Shared Still Life (Bodegones compartidos) se realizó en 2016, cuando la fotógrafa comenzaba su carrera y estaba aún en sus veintitantos años. Este conjunto de imágenes explora, con no poco sentido del humor, la vida en común a través de las extrañas combinaciones de objetos y las distintas acciones individuales y grupales, algunas bordeando el desastre, que se dan en un espacio doméstico con varios ocupantes. La disposición escenificada de estos objetos y zonas de uso común, es tanto un intento de mejorar y escapar del caos como una celebración de la vitalidad creativa y relacional de la vida en común. Es, en el fondo, una exploración de cómo se construyen las identidades individuales en espacios y comunidades voluntariamente compartidos.

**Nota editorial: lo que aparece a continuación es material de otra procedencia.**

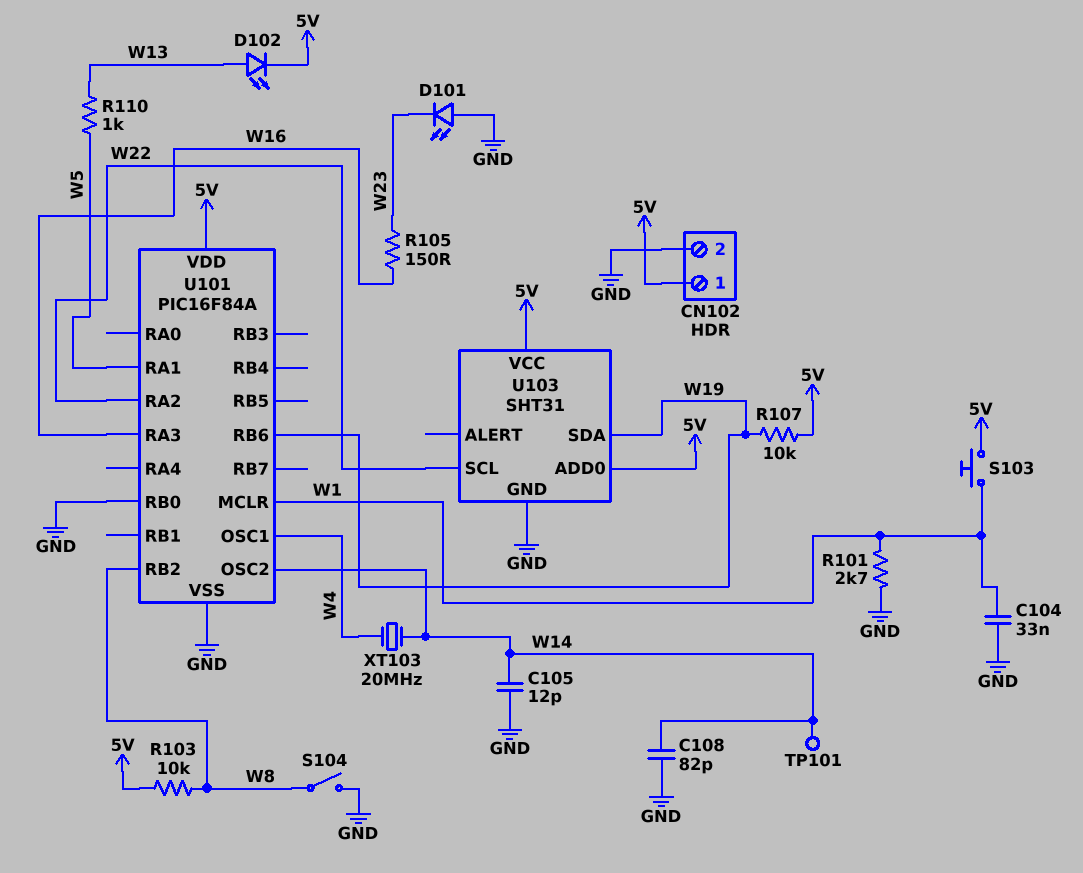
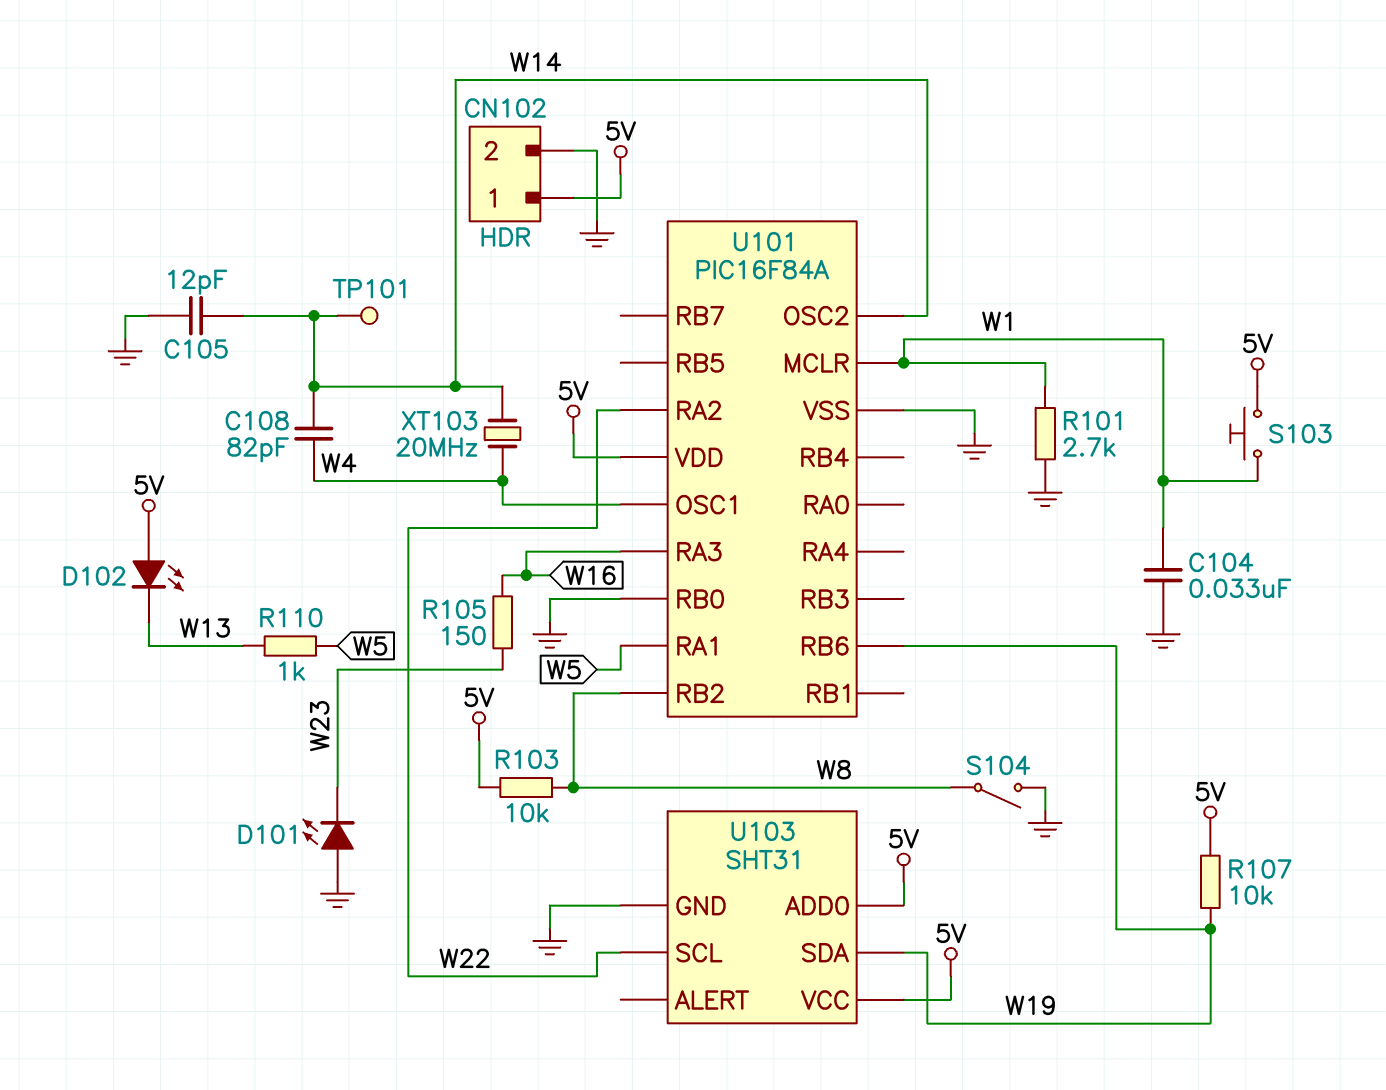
C108: 82pF (GND, W14) -> 82pF (W4, W14)
D102: LED (A W13, K 5V) -> LED (A 5V, K W13)

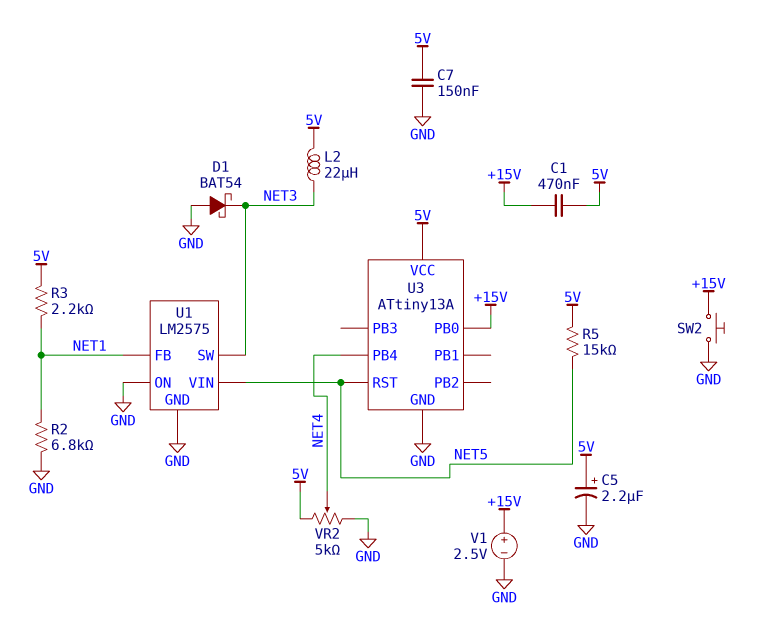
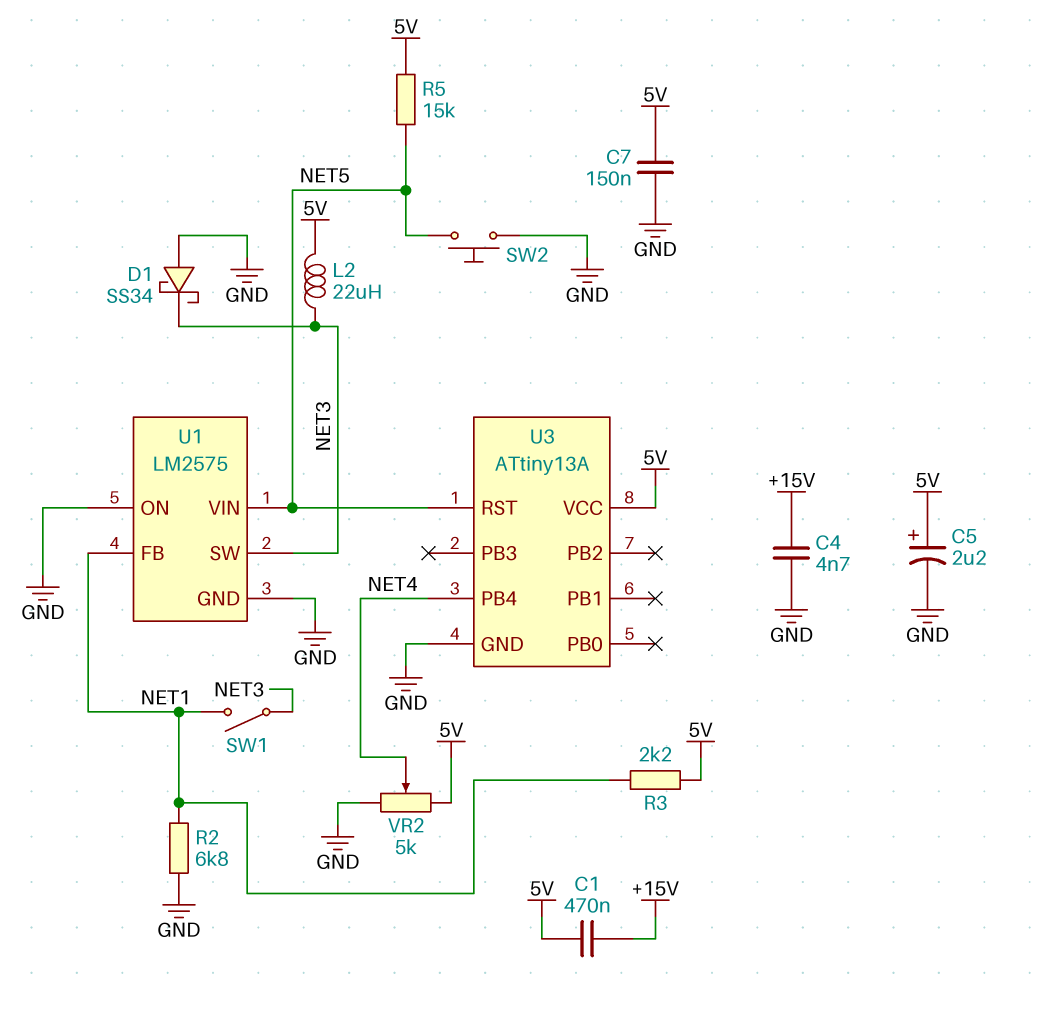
C4: none -> 4.7nF (+15V, GND)
D1: schottky BAT54 (A GND, K NET3) -> schottky SS34 (A GND, K NET3)
SW1: none -> switch (NET1, NET3)
SW2: button (+15V, GND) -> button (GND, NET5)
U3 pin PB0: +15V -> none
V1: 2.5V (plus +15V, minus GND) -> none

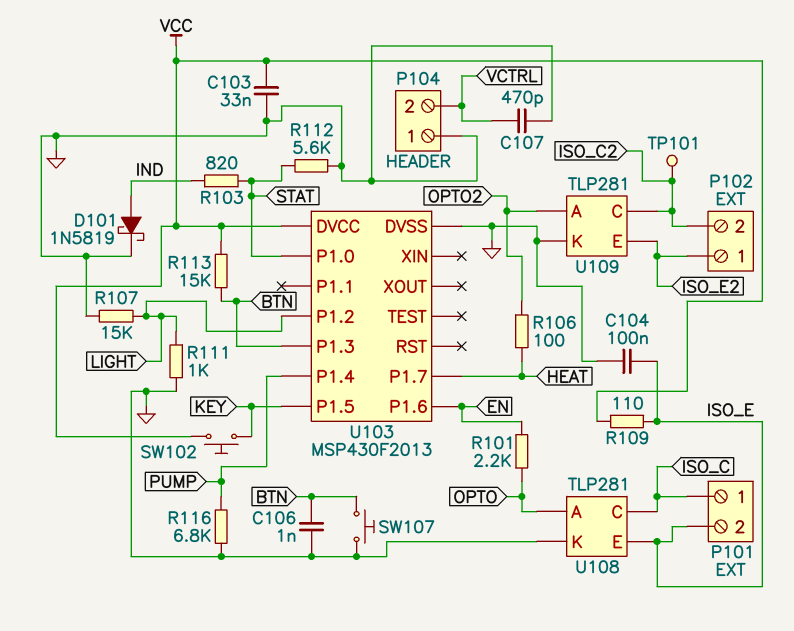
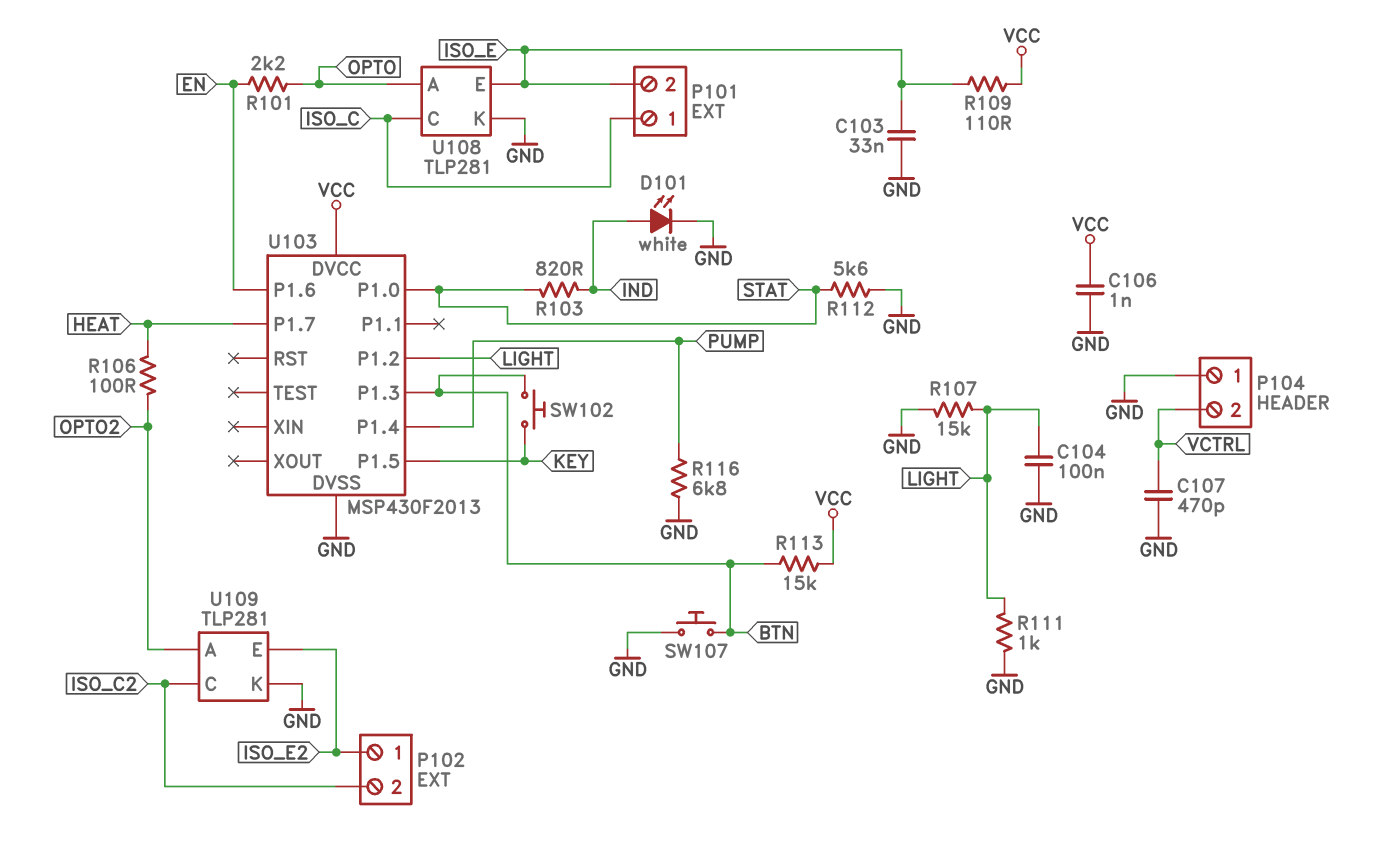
C103: 33nF (GND, VCC) -> 33nF (GND, ISO_E)
C104: 100nF (GND, ISO_E) -> 100nF (GND, LIGHT)
C106: 1nF (BTN, GND) -> 1nF (GND, VCC)
D101: schottky 1N5819 (A IND, K GND) -> LED white (A IND, K GND)
SW102: button (KEY, VCC) -> button (BTN, KEY)
TP101: test point (ISO_C2) -> none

Dulcie Wagstaff es licenciada en fotografía por la Universidad de Brighton (2016) y máster en fotografía por la UWE de Bristol (2025). Es también docente. Su trabajo ha sido incluido en varias exposiciones colectivas de Reino Unido, y ha sido finalista en premios como Hahnemühle X Photo London Award (2025) o Wellcome Photography Prize (2020). En 2016 ganó The Tom Buckeridge Award de la Universidad de Brighton.